This year's United States FIBA World Cup team is not the most exciting group ever, with many fans questioning whether it can get the job done.

Members of Team USA are speaking up about America's lack of faith and are confident they can bring the U.S. its sixth straight gold medal in Olympic and World Cup competitions. 

“It’s like they picked us up off the street,” Celtics forward Jayson Tatum told The Undefeated at camp when addressing speculation the U.S. might not win it all. “We’re NBA players. We’re pretty good at what we do. It’s added a chip on our shoulder, and we’re going to take it with us.”

NBA stars such as James Harden, Stephen Curry, Damian Lillard and Anthony Davis elected early on not to participate in the 2019 tournament, set to begin Aug. 31 in China. This certainly made a team usually stacked with All-NBA talent look less appealing on paper, and players continued to drop like flies as the final roster was being determined.

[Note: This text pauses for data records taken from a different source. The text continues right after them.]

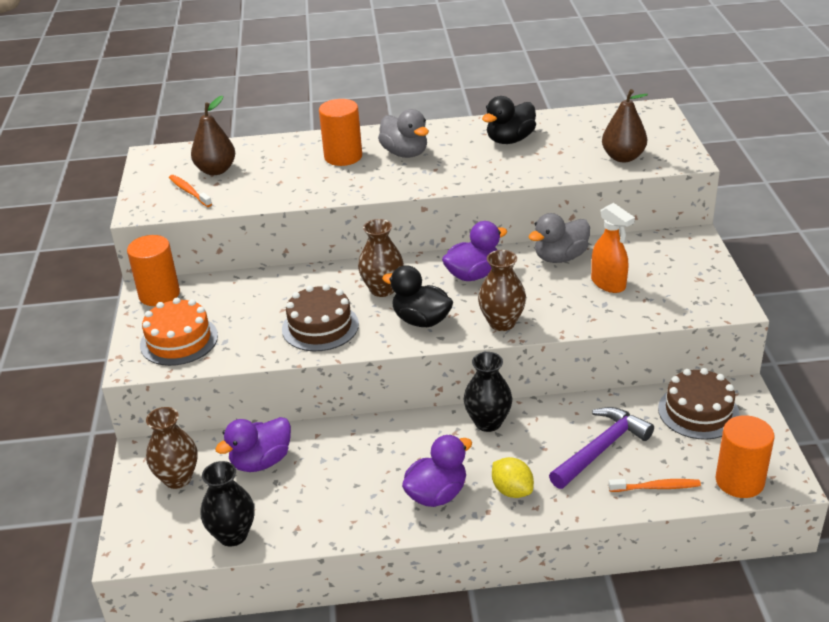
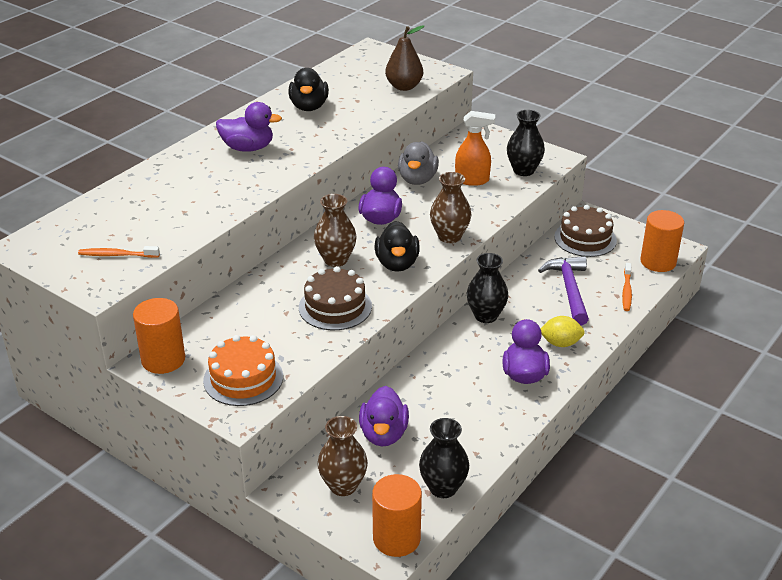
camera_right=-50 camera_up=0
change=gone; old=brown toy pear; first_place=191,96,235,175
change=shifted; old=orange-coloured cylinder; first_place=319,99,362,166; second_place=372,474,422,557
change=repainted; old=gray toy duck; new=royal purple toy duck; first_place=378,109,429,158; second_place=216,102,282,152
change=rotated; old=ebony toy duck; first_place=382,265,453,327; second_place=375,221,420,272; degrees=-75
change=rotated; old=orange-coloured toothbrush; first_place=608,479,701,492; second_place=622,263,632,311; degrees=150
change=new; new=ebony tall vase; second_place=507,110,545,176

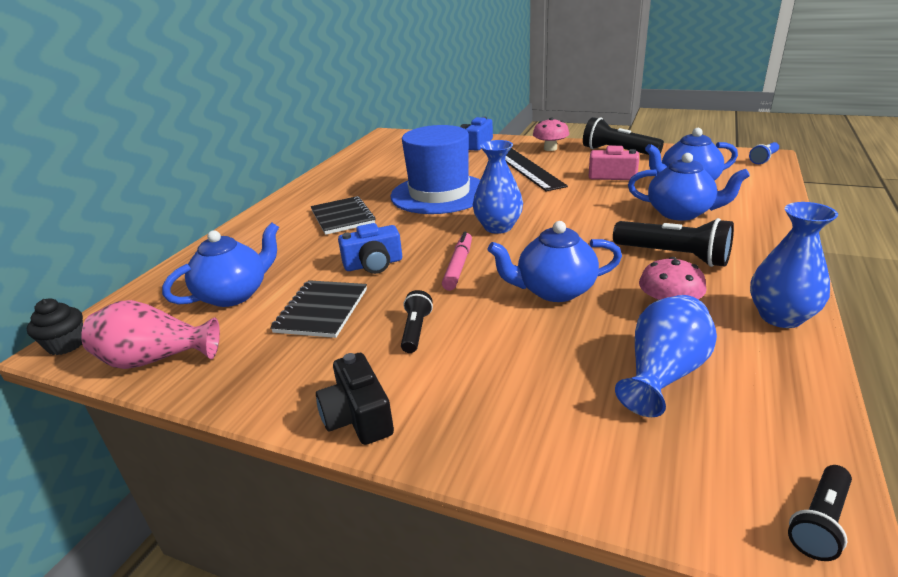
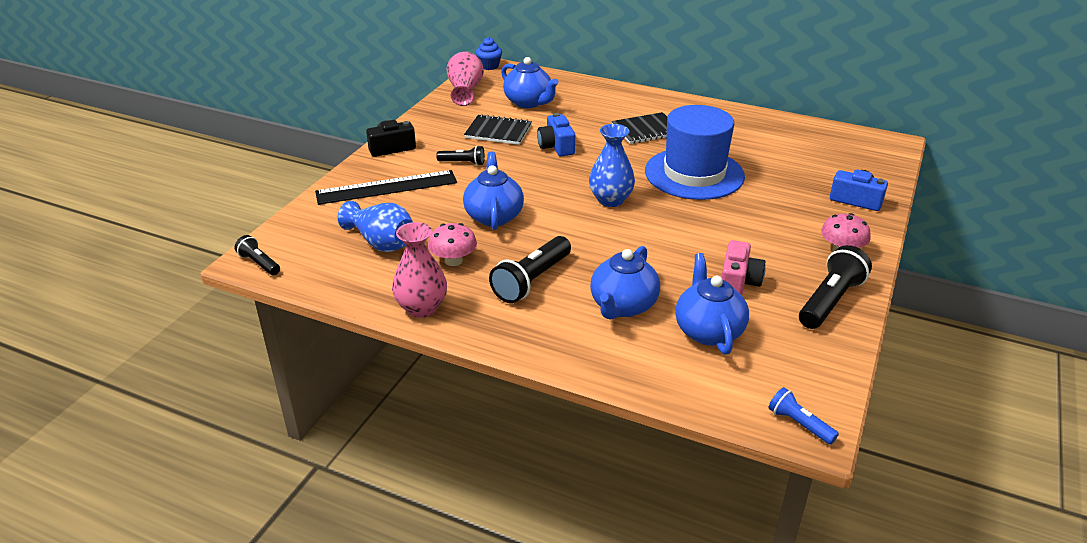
camera_right=90 camera_up=5
change=repainted; old=ebony muffin; new=blue muffin; first_place=27,298,83,355; second_place=476,37,502,70
change=gone; old=rosy marker; first_place=442,232,472,291
change=shifted; old=ebony straightedge; first_place=505,148,568,192; second_place=315,170,457,205
change=repainted; old=blue tall vase; new=rosy tall vase; first_place=750,202,838,328; second_place=392,222,447,318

Rockets forward P.J. Tucker left camp with an ankle injury last week while Kings guard De'Aaron Fox decided he'd rather focus on the upcoming NBA season following Team USA's 90-81 exhibition win over Spain, the second-ranked team in this year's World Cup.

The team's only All-NBA performer, Kemba Walker, says the squad is "hungry" to be successful though, despite the doubts.

Kings forward Harrison Barnes is the lone survivor from the U.S.'s 2016 gold-medal squad and claims Team USA isn't listening to what skeptics have to say.

“We hear the noise,” Barnes said. “It’s about just us, getting better, continuing to grow closer on and off the floor, and we’ll go from there.

“We’re motivated more than anything to keep the gold standard going, by the teams that went before us that went and won the World Cup, that went and won the Olympics multiple times. That’s what we’re chasing right now.”

The U.S. will face Australia Thursday in its second international exhibition game of the summer.